Deep in what might be called the Talmud of the Clean Air Act -- the official commentaries, rules and interpretations that have the force of law -- are several edicts that say, in effect: Thou shalt check air pollution at the neighborhood power plant for 24 hours before deciding if the emissions are excessive.

But in some states the time period is 30 days or longer, a crucial difference that can save a utility millions of dollars in pollution control equipment. The longer the interval for monitoring the air, the less likely that a single burp of emissions will send the entire pollution count over the federally mandated limit.

The Reagan admnistration wants to standardize that time period to an interval long enough to let more existing power plants work well within it.

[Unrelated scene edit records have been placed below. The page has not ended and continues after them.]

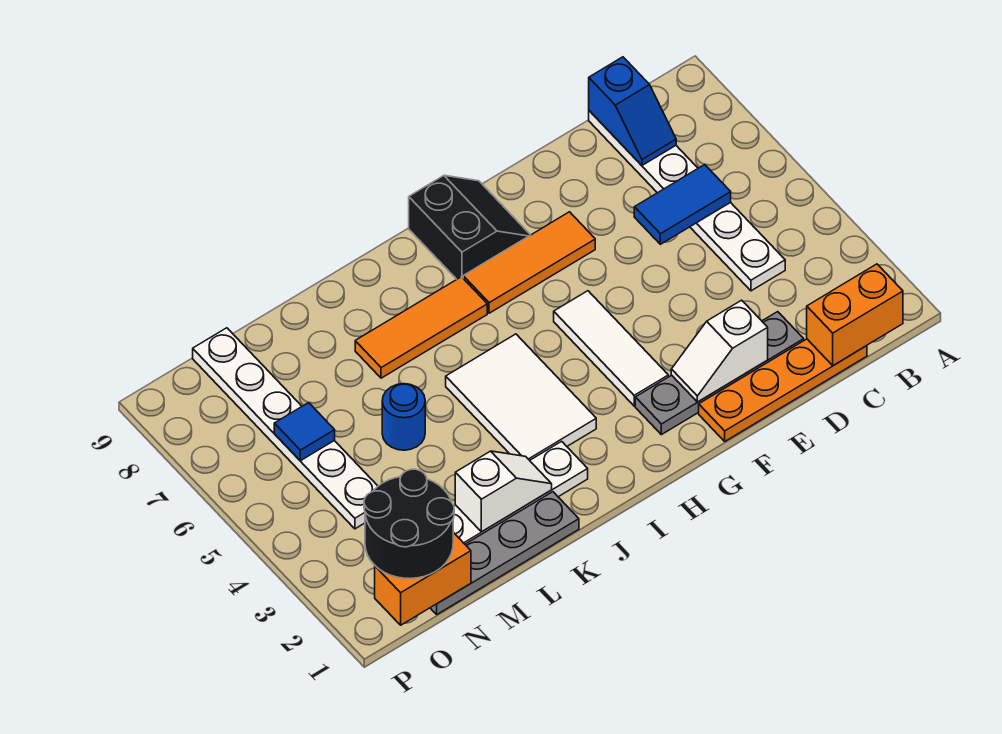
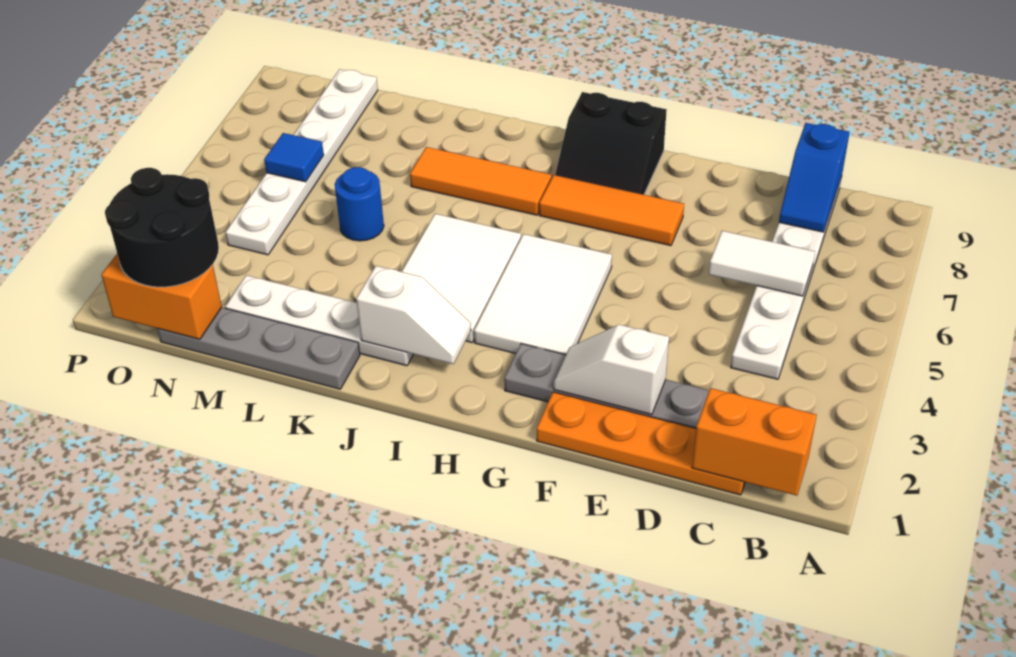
blue tile C6:D6 level 2 -> white tile C6:D6 level 2
white tile G3:G5 level 1 -> white tile G3:H5 level 1
black slope G8:H9 level 1 top H -> black slope G8:H9 level 1 top 9
white slope K2:L2 level 2 top L -> white slope I2:J2 level 2 top J

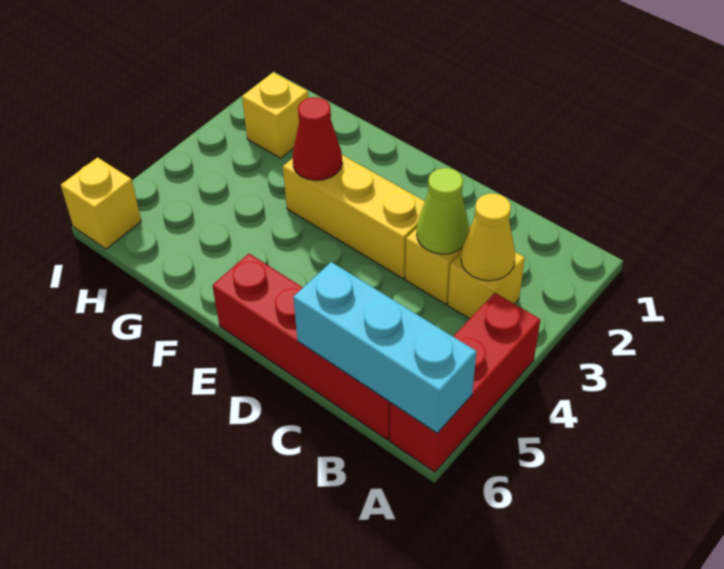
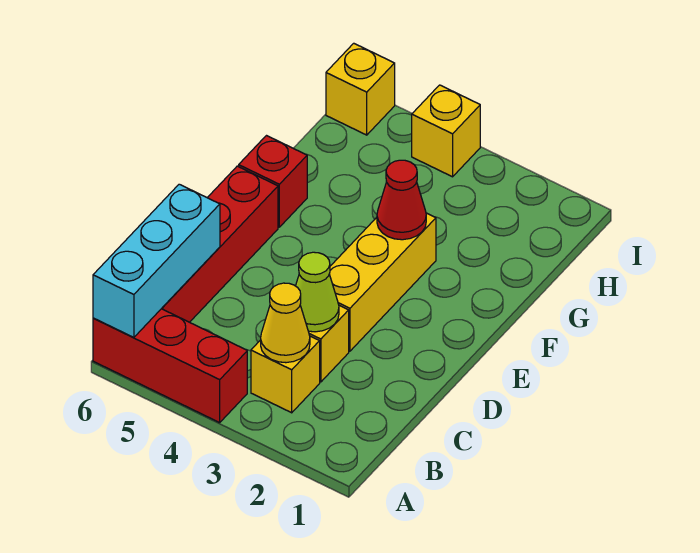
none -> red brick F6 level 1
yellow brick H2 level 1 -> yellow brick I4 level 1

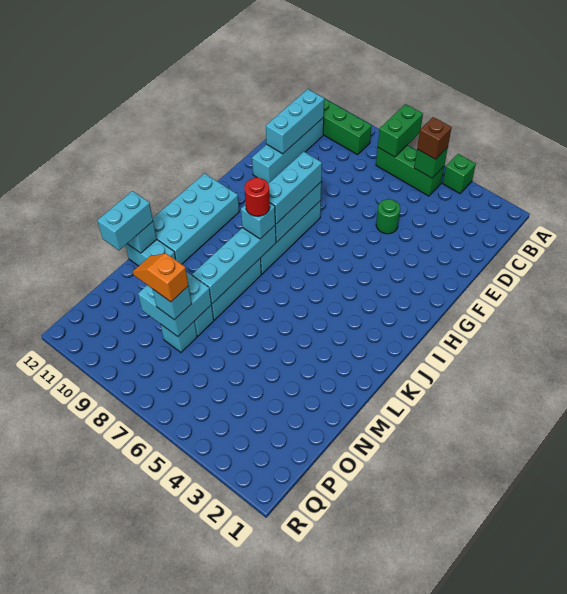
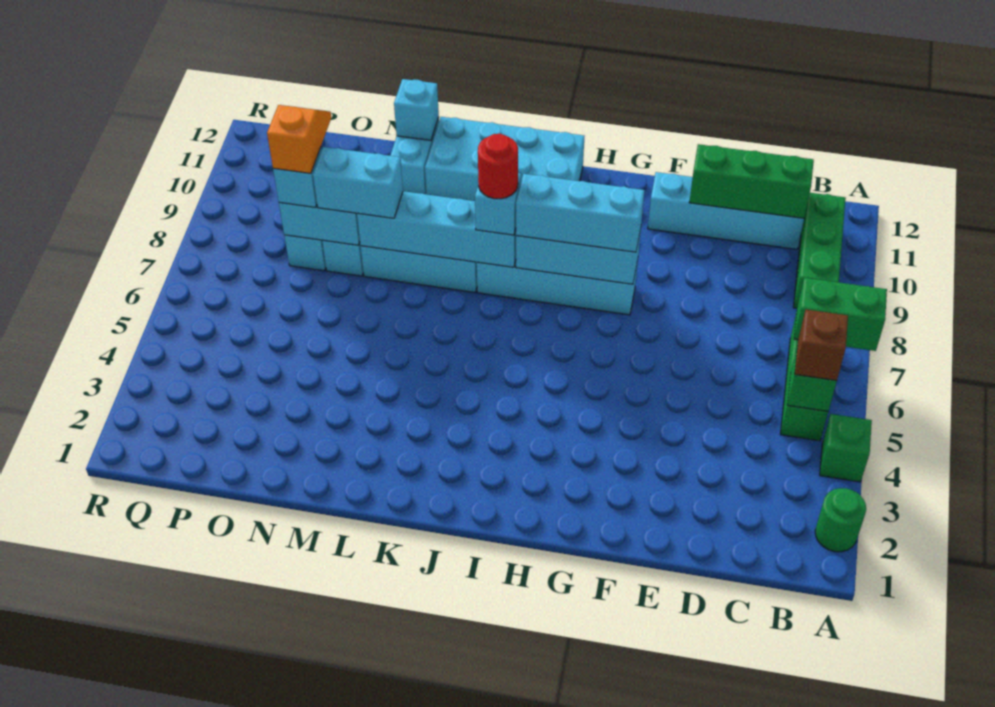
cyan brick C11:E11 level 2 -> green brick C11:E11 level 2
green round brick E5 level 1 -> green round brick A2 level 1
cyan brick M12:N12 level 3 -> cyan brick M8:N8 level 3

It is just one of the dozens of regulatory mazes that the Reagan team plans to straighten out in its drive toward a new balance of environmental protection and energy needs.

The first major clash is likely to come over reauthorization of the Clean Air Act, which Republicans, including President Reagan, have criticized as overly restrictive on energy development projects.

But the process is heir to a decade of painful wrangling over details, and could be as complicated as rewriting part of the Talmud.

Major policies are hidden in small phrases, subordinate clauses and fine gray print in all existing environmental legislation and even more so in its regulations. Changes now in the works, set to begin in earnest after the regulatory freeze ends April 1, are not the splashy massive assaults on a problem that made high public drama of the original legislative wars.

Nor will these changes engage the attention of many Americans other than those who are paid to keep track of such things. Instead, they will be put forward in jargon and on a level of detail guaranteed to confuse non-experts.

"It's the kind of thing where a congressman is going to say to the staff guy, 'Just tell me how to vote,' and the third-level bureaucrat is the one who's going to get the pressure because the agency administrator will have to take his word for it," said a former Senate staff worker. Only the few who care very much will be involved in the decisions.

It is a new phase of the environmental wars, one in which all sides know intimately the major effect each tiny detail can have. The outcome of pending conflicts is likely to hinge on two still-amorphous disciplines: risk assessemnt, which tackles the question of how much safety or cleanliness are enough, and cost-benefit analysis, which tries to put dollar figures on human health and pleasure.

It is a far cry from the broad public anger over general air, land and water pollution of a decade ago that led to a lot of hastily written laws. Deadlines for regulations were set more or less arbitrarily to get the ball rolling.

"We set some of those standards in 90 days, so fast that nobody really knew what was happening," said David Hawkins, who was at the Natural Resources Defense Council prodding the rulemakers before he became President Carter's assistant administrator for air quality programs at the Environmental Protection Agency. "We were learning as we went along."

Repeated lawsuits from the Natural Resources Defense Council, the Environmental Defense Fund and other activist groups have been necessary to get any regulations out at all in some areas, especially in controlling toxic chemicals.

"That whole area was just far more complicated than anyone ever understood," said William Drayton, EPA's policy chief under Carter. Environmentalists accused the EPA of stalling and buckling to industry pressure, but harassed and overworked bureaucrats insisted that the level of detail required was at fault.

The same was true of air pollution from burning coal: rule-writers at first set blanket nationwide limits for the emissions. Slowly they learned that coal types vary practically from lump to lump and regulations have to take that into account. Meanwhile the rules infuriated a lot of coal industry experts who knew about the variations all along.

To a large degree the Reagan team is the beneficiary of a decade of such environmental education -- and the victim of this tradition of mutual suspicion and distrust. All sides hold the regulators highly suspect and are armed and girded for war.

Despite their criticism of the Clean Air Act, the Republicans are very much aware that people routinely tell pollsters they like clean air and water and won't stand for visible backsliding.

Sen. Robert Stafford (R-Vt.) has been on the rubber-chicken circuit making virtually the same speech since he became chairman of the Senate Environment Committee, which will handle the Clean Air Act debate.

"We can achieve the development of our domestic energy resources with full regard for our environment and health," he told the American Public Power Association in Washington recently. "The best way . . . is for all of us to work together in the spirit of cooperation, not confrontation."

That is echoed by Sen. James McClure (R-Idaho), chairman of the Senate Energy Committee, who told the same audience that what the law needs is "fine tuning, not major overhaul."

Still, environmentalists are very much aware that they are on the defensive, challenged to defend their successes of the past 10 years to a business-oriented administration. "We are in for a period of consolidation and deciding what's really bedrock important to us," said Rep. Morris K. Udall (D-Ariz.).